10 Movies That Felt Instantly Out Of Date

It was Morbin' Time back in 2003.

Morbius Jared Leto
Sony

Movies can get away with being many things, but no studio wants their latest release to be dismissed as dated and old-hat from the moment the first trailer drops.

Hollywood wants to constantly be wowing audiences with the newest hotness, because nothing dents a movie's box office like the general population thinking it looks quaint, corny, and just plain behind the times. But every so often a series of miscalculations conspire to deliver a film that feels totally out of time, like it somehow travelled through a cinematic wormhole and wound up in theaters years after its intended bow.

And so, inspired by this recent Reddit thread on the very subject, we come to the following ten movies, each of which felt hilariously dated from the moment they were released.

From failing to find the pulse of the zeitgeist to leaning back on unfashionable aesthetics and narrative tropes, these films all felt years, even decades out of step as soon as they were out in the wild. And while they're not all irredeemably awful movies - though a few of them are - it does feel like those in charge lost sight of the vision somewhere along the way.

10. The Internship

Morbius Jared Leto
20th Century Fox

Remember The Internship?

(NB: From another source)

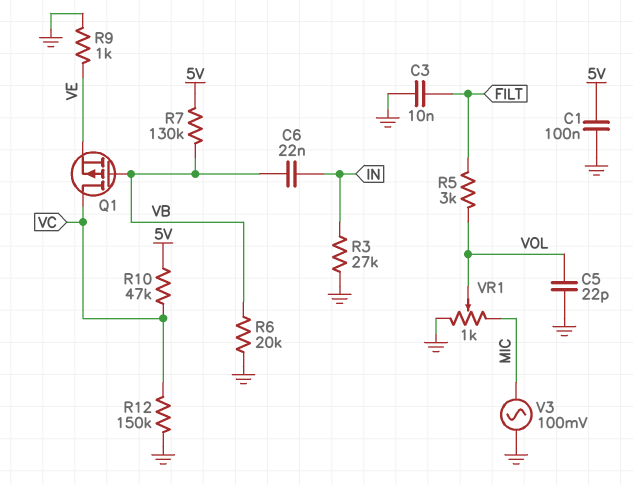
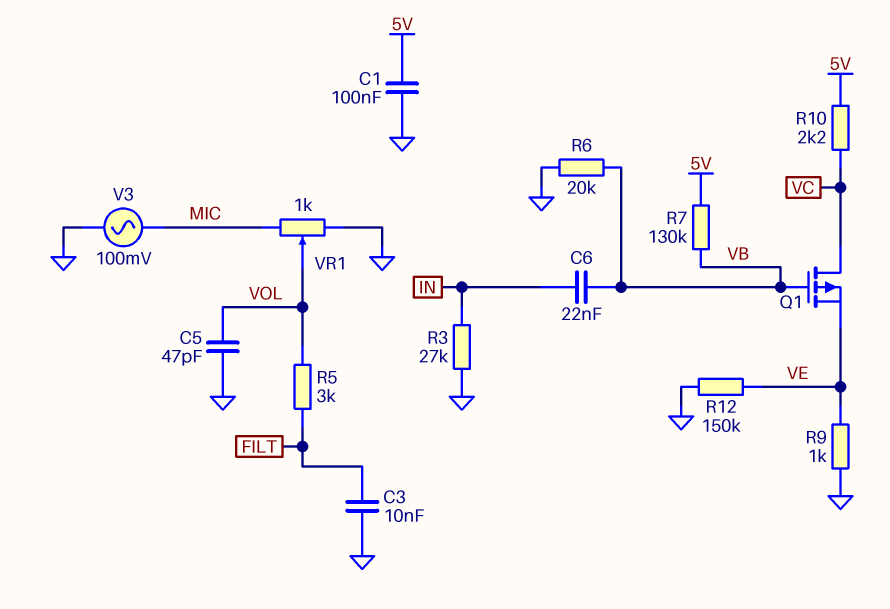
C5: 22pF (GND, VOL) -> 47pF (GND, VOL)
R10: 47k (5V, VC) -> 2.2k (5V, VC)
R12: 150k (GND, VC) -> 150k (GND, VE)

This glorified feature-length product placement for Google, starring Vince Vaughn and Owen Wilson as middle-aged salesmen who take internships at the tech giant, couldn't feel more mid-2000s if it tried.

Except it came out in 2013, a fact The Onion made hilarious light of by dubbing it "the biggest comedy of 2005." Indeed, given that in 2013 the Internet wasn't quite the mysterious beast to middle-aged folk that it still was in the early-to-mid 2000s, The Internship felt like a dusty relic the moment it was announced.

Between the poor reviews and mediocre box office, it's easy to see how this project probably would've done gangbusters business had it released between 2003 and 2006, back when the general population was considerably less tech-literate - pre-smartphones and all - and Vaughn and Wilson were at their peaks of fame.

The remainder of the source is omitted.